Studio session restart from checkpoint fails

Hi,

I am having issues lately about re-starting from any checkpoint a data studio having the following issue:

Has anybody seen that?

Thanks

Hi @lpantano,

Welcome to the community and thanks for your question.

This would typically only occur if one or more previous checkpoint images for that specific session (studio-fb29) are missing from S3. Could you please check if the files exist (perhaps someone has accidentally deleted one or more of the checkpoint files)? Also, can you please check to see if there is a lifecycle policy in place that removes files from that S3 folder?

Thanks,
Rob N

Thank you for chime in. There is no policy affecting that folder. I went and check the different data.img that is shown in that error. Two of them (the first and the third) are in there but 0 size. And the middle one doesn’t exists, and the .command.log shows an error. Sharing the screenshots and the log.

This example is an old DataStudio, I can try with a new one, that we have same error. Is there still the limitation of the 5Gb for the image size?

Screenshot 2025-02-13 at 7.09.15 PM
Screenshot 2025-02-13 at 7.08.58 PM
command.log (3.6 KB)

Hi @lpantano,

Thanks for the additional information - very helpful. There is no longer the 5GB limitation for the Data Studio session’s active volume - that was fixed back in early December 2024.

The way it works now is that if the free storage gets below a threshold then the volume resizing happens automatically without erroring.

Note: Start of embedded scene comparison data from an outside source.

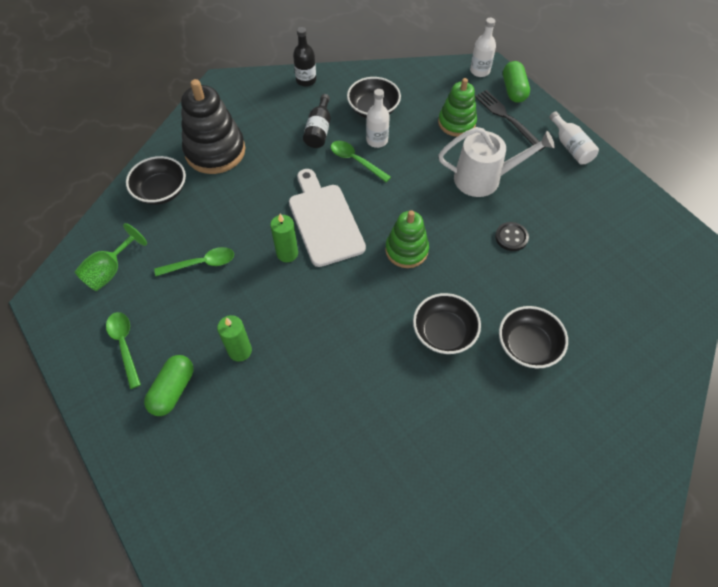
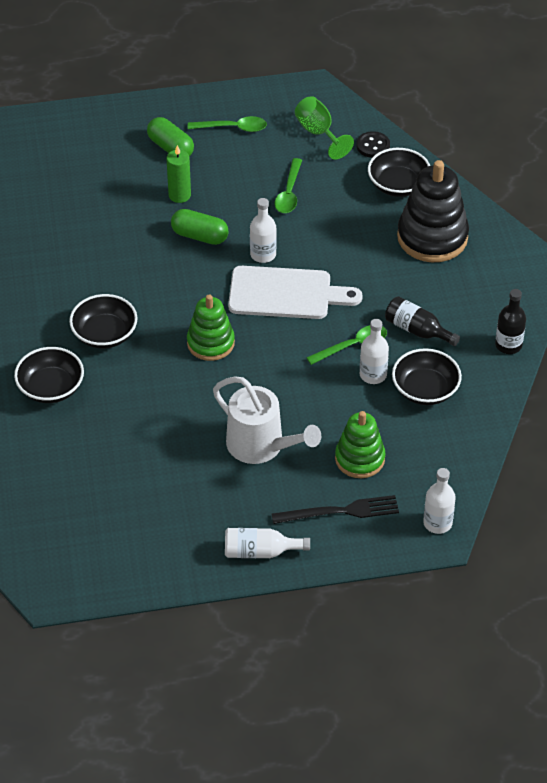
camera: 115 degrees right, 10 degrees down
(287, 253) = (263, 254): green candle -> white bottle
(484, 179) = (262, 446): white watering can -> white watering can turned 75 degrees counterclockwise
(511, 237) = (172, 433): black button -> black button (373, 146)
(513, 90) = (384, 542): green capsule -> green capsule (200, 236)

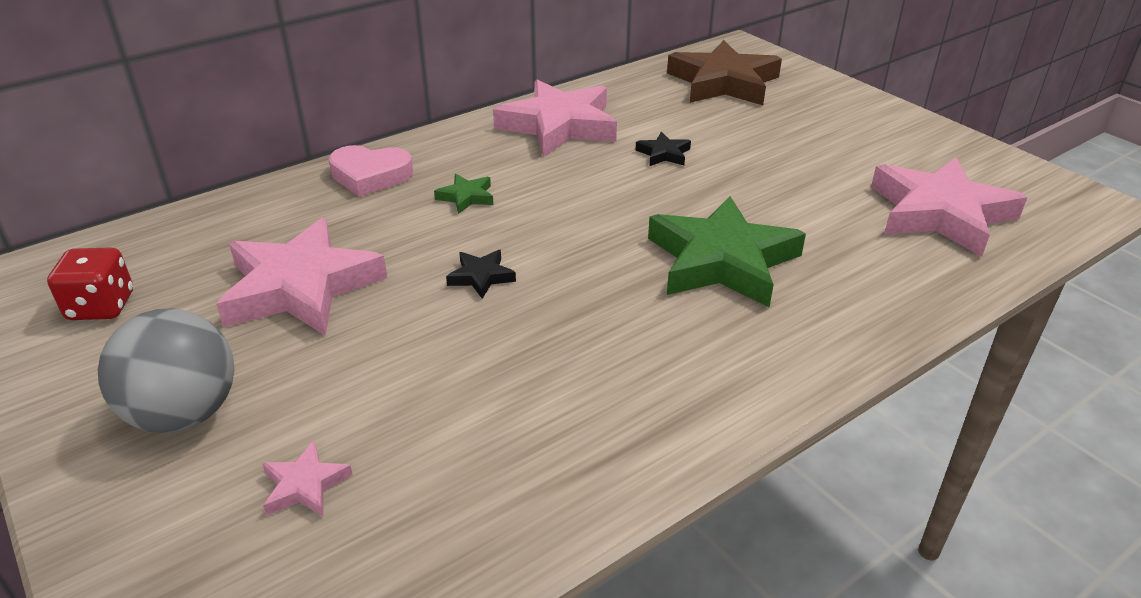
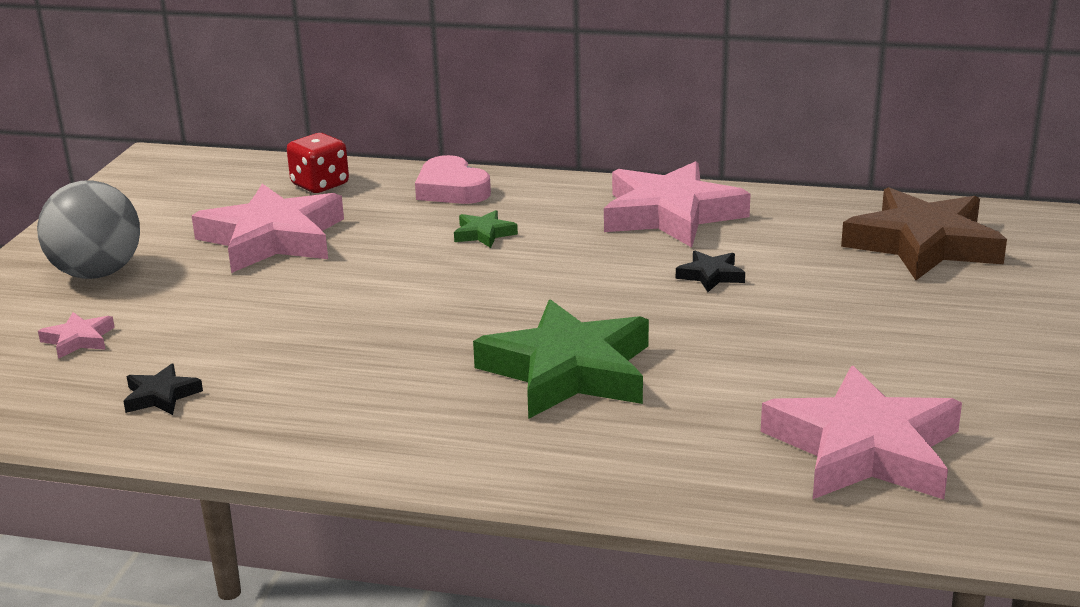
camera: 50 degrees right, 10 degrees down
(101, 307) = (164, 197): red dice -> red dice (320, 185)
(481, 277) = (382, 289): black star -> black star (161, 396)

However, if the limit of the boot disk size of the Compute Environment is exceeded (~30GB) then problems can arise.

From your attached command.log file:

{"caller":"connect-client/main.go:49","level":"warning","msg":"Unexpected application failure: execute error:  5479788544 bytes available at /tmp/oe3549808997, minimum of 10737418240 needed","time":"2024-09-23T17:58:47.367Z"}

It looks like a minimum of almost 11GB is needed, but also that this session hasn’t been started since September 23rd, 2024 (which predates our updated image size limitation).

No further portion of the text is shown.